3. Southwest Shuffle
The long-awaited Aboite Center Road widening means closing a key link of the road, a major connector between Aboite Township and downtown.
So thousands of cars have been diverted to West Jefferson. With so much Aboite Center Road traffic on Jefferson, government officials decided this would be the perfect time to repave Jefferson. Motorists had the opportunity to sit and wait while that road-chewing machine took up the old pavement, then they were allowed to drive on the rough road's underbelly, then they got to wait some more while the lanes were repaved.
4. Downtown two-step
The good news: Berry and Wayne streets downtown are repaved.
The bad news: no detours, little warnings, just crews ripping up the road and later replacing it.
The goofy news: Crews ran out of paint to make permanent lane markers. We are not making this up.
5. Maplecrest tranquility
What's being billed as the most expensive county road project in history will create a major north-south artery with a new river crossing – all of it being done mostly out of sight of motorists.

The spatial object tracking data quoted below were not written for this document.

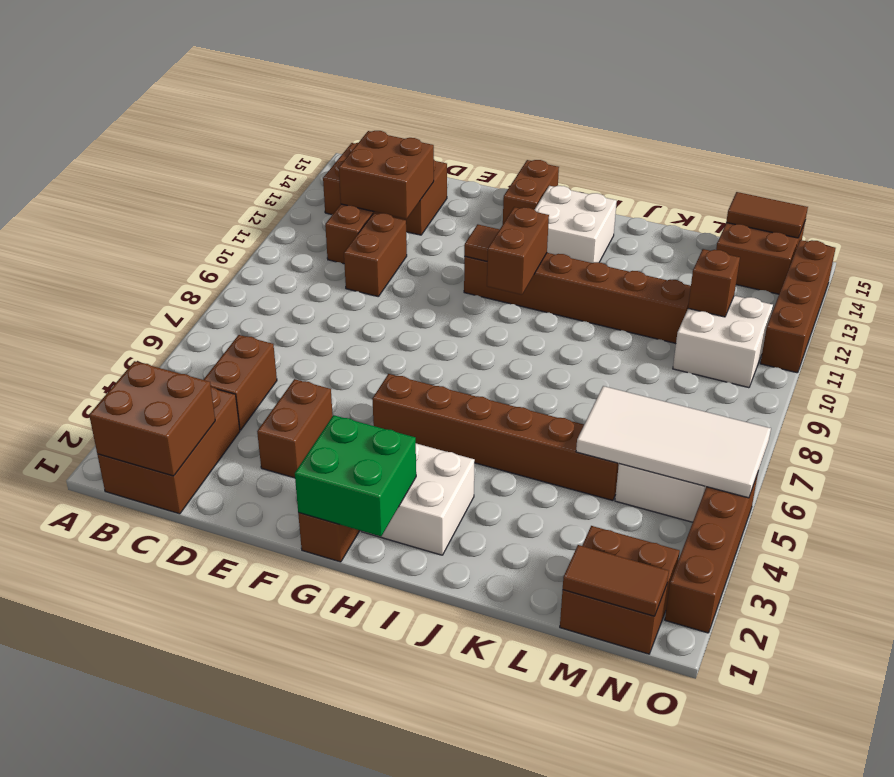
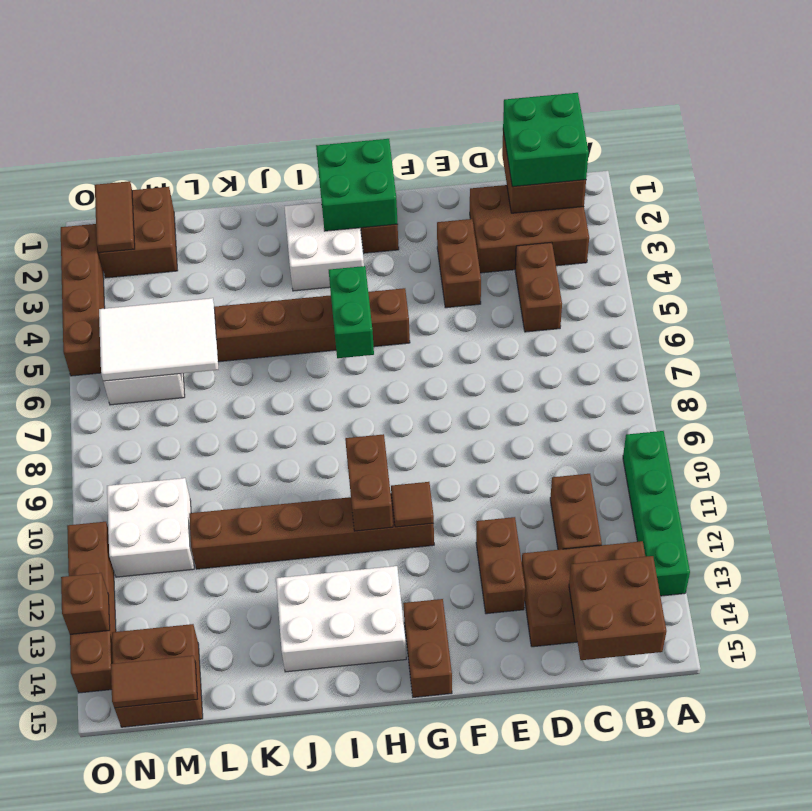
none -> green brick A10:A13 level 1
brown brick B1:C3 level 1 -> brown brick B2:D3 level 1
none -> green brick B1:C2 level 3
brown brick C12:D13 level 2 -> brown brick B14:C15 level 2
brown brick D10:D11 level 1 -> brown brick E12:E13 level 1
none -> green brick H5:H6 level 2
white brick H13:I14 level 1 -> white brick H13:J14 level 1
white tile L5:O6 level 2 -> white tile L5:N6 level 2
brown tile M1:N1 level 2 -> brown tile N1:N2 level 2
brown brick M11 level 2 -> brown brick O13 level 2

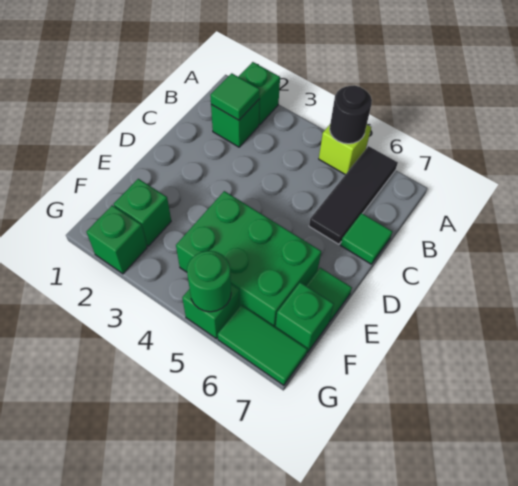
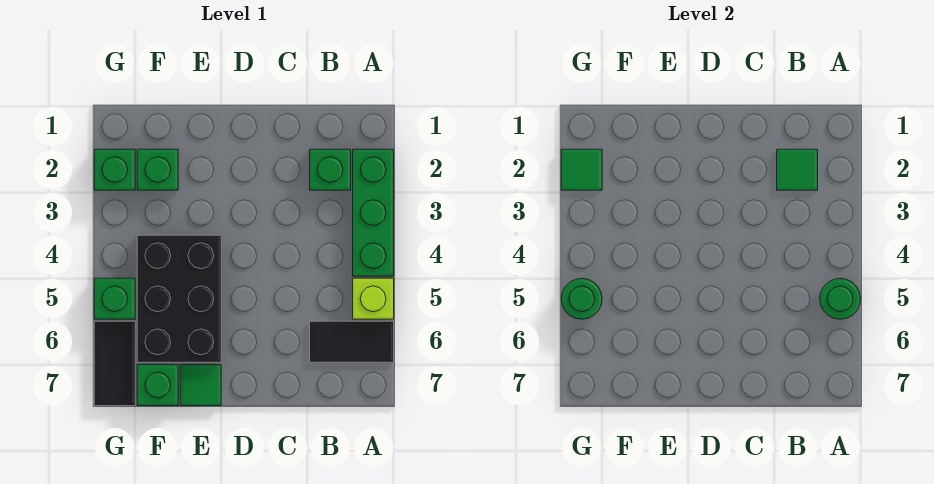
green brick A2 level 1 -> green brick A2:A4 level 1
black round brick A5 level 2 -> green round brick A5 level 2
black tile A6:C6 level 1 -> black tile A6:B6 level 1
green tile C7 level 1 -> green tile G2 level 2
green brick E4:F6 level 1 -> black brick E4:F6 level 1
green tile G6:G7 level 1 -> black tile G6:G7 level 1

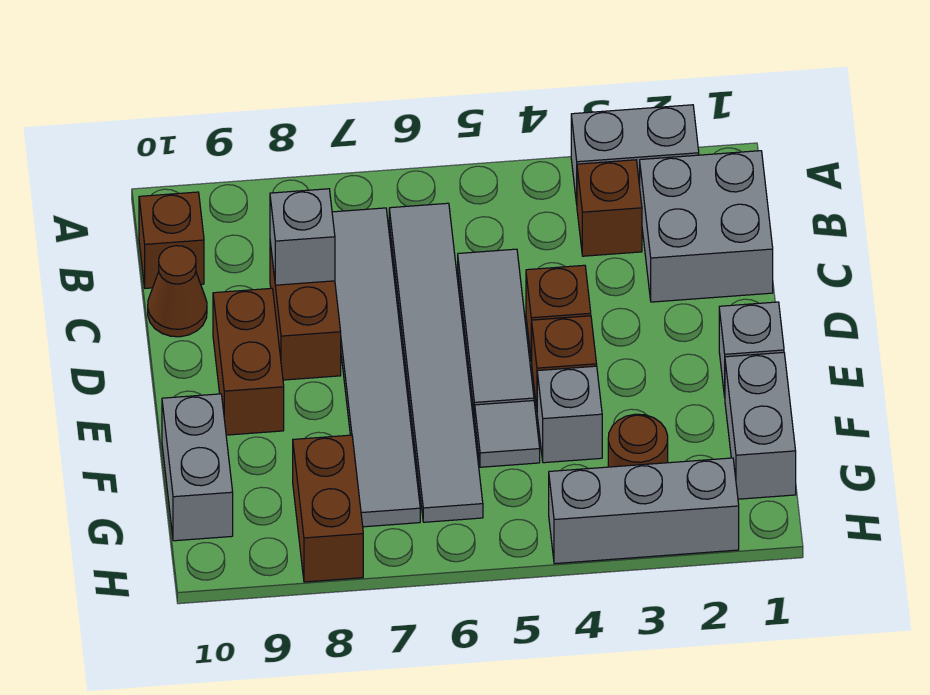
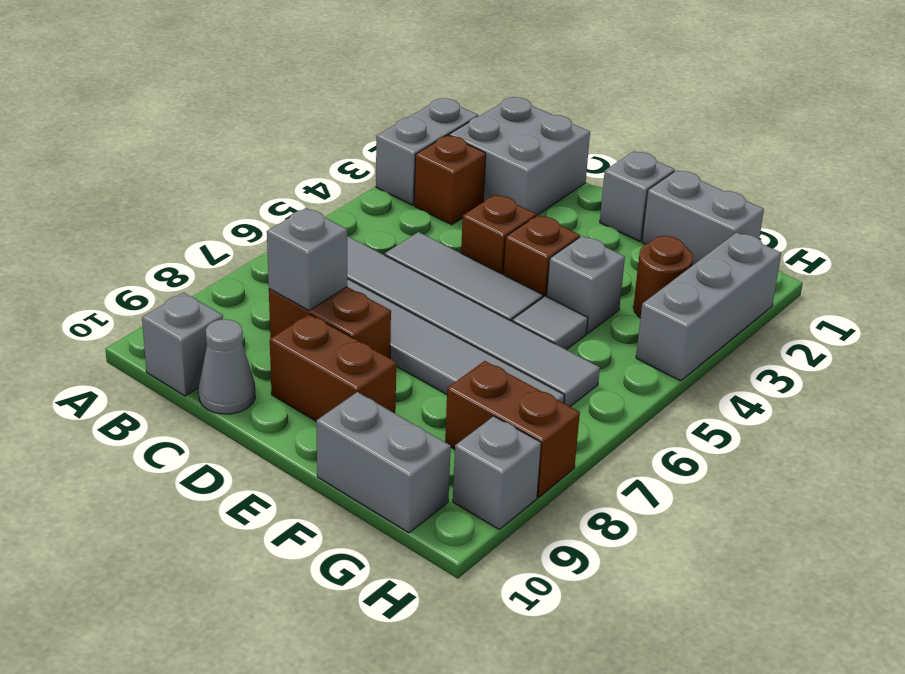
brown brick B10 level 1 -> grey brick B10 level 1
brown cone C10 level 1 -> grey cone C10 level 1
none -> grey brick H9 level 1

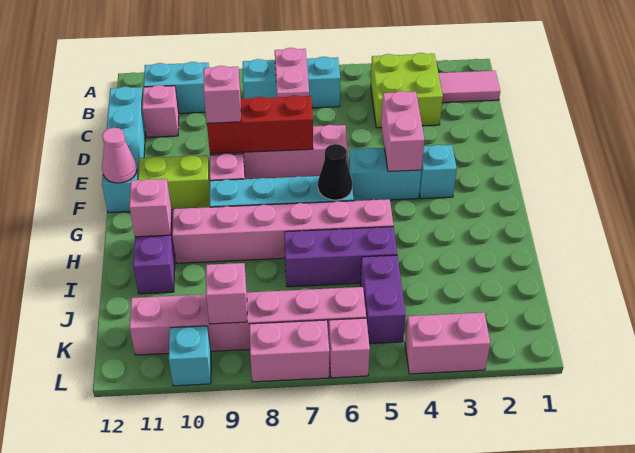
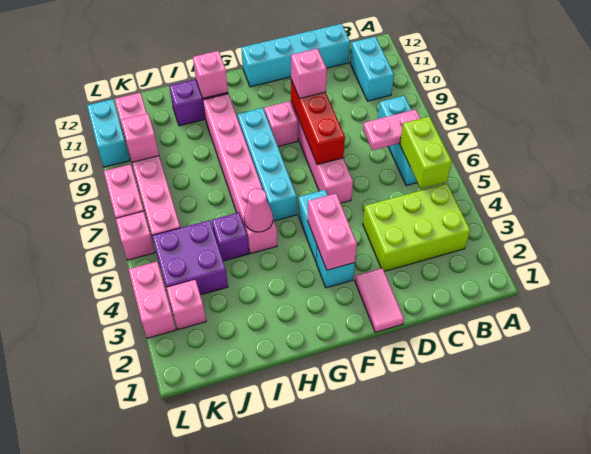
pink tile B1:B2 level 1 -> pink tile E1:E2 level 1
lime brick B3:C4 level 1 -> lime brick B3:D4 level 1
pink brick C11 level 1 -> pink brick K3 level 1
pink brick E4:F4 level 2 -> pink brick F3:F4 level 2
lime brick F10:F11 level 1 -> lime brick B5:B6 level 2
pink cone F12 level 2 -> pink cone H5 level 2
black cone G6 level 2 -> none
purple brick I5:I7 level 1 -> purple brick I5 level 1
purple brick J5:K5 level 1 -> purple brick J4:K5 level 1
cyan brick L10 level 1 -> cyan brick L10:L11 level 1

The Maplecrest Road extension from Lake Avenue to Indiana 930 creates a road where none was before – meaning no detours, no waits, no expletives, no sudden U-turns.
At least not this summer.
6. Ardmore Hop
The Jefferson repaving winds down at Jefferson Pointe – just in time for motorists ready to turn south on Ardmore Avenue to hit the "Road Closed" signs. Ardmore is undergoing a total replacement enhanced by widening just south of Jefferson, making it suitable for a truck route and finally making the Ardmore-Hillegas project complete.
7. Cursing at Clinton
This one, friends, is the sleeping giant soon to be awakened.
Clinton Street/U.S. 27 is the main southbound artery through the city, and it will be the site of traffic gridlock for years. Literally.
The bridge over Clinton Street will lose one lane, then two, as crews rebuild it.
After reopening next year, Clinton will close completely the year after while state highway contractors replace a smaller bridge and straighten out some curves.